[Christine O’Keeffe’s Halloween Customs]
Halloween - History - Monster List - Recipes - Games - Rings - E-Cards

Faire-chlaidh: Church Porch Watch: Ireland, Scotland. On New Year’s Eve, St. Mark’s Eve (April 24th), Midsummer’s Eve, and Hallowe’en people would sit all night on the church porch. The apparitions of those who would die in the coming year would come and knock at the door. There was a danger of dying and becoming a faire-cloidh: keep watch or churchyard walker, a guardian of the graveyard until the next person disturbed the service of the dead.

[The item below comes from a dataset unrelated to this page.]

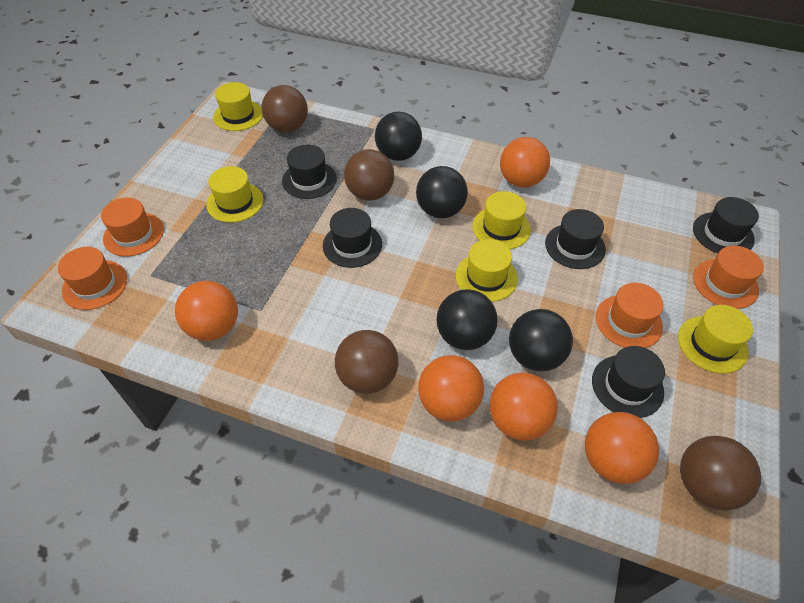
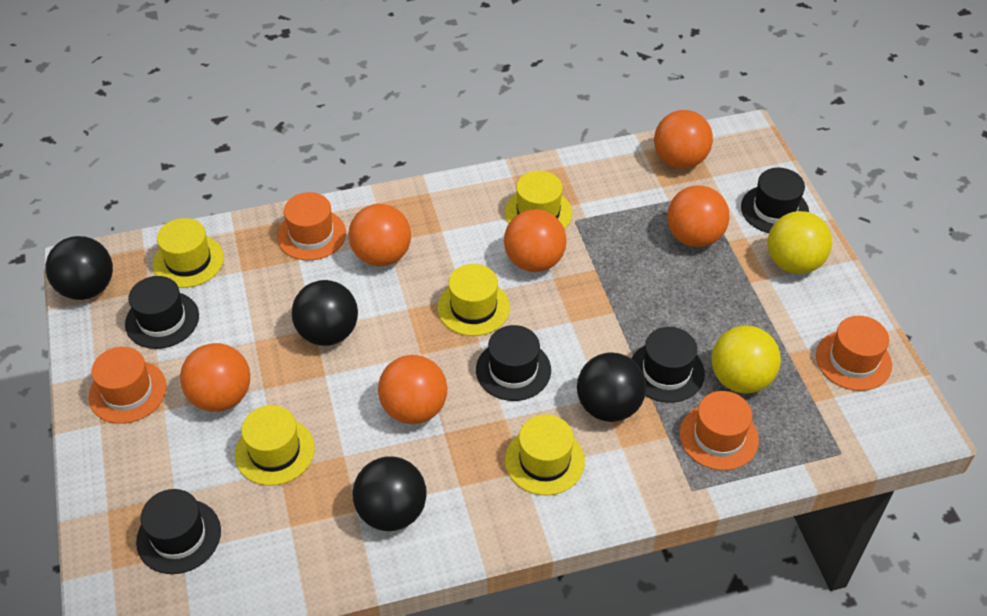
brown ball: 4 -> 0
orange ball: 5 -> 6
yellow ball: 0 -> 2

Faire-chlaidh means watching a grave against corpse lifting. Corpse thieves are known as Body Snatchers and before the Pre-Anatomy Act of 1832 they were called Resurrectionists. On Halloween 1828 Dr. Robert Burke & William Hare were detected as murderers in Scotland working for Dr. Robert Knox of Edinburgh’s Royal Academy of Surgeons. Hare turned state’s evidence and Burke was hanged at Liberton’s Wynd. Stories of grave-robbing are called Burker Tales. The Twilight Zone television épisode The New Exhibit depicts Burke & Hare as wax effigies. Traditionally the Deadsafe is placed in the grave and Watchtowers are look-outs built in churchyards. On Hallowe’en people nowadays keep a vigil for the dead by lighting a candle in their homes. (1, 21)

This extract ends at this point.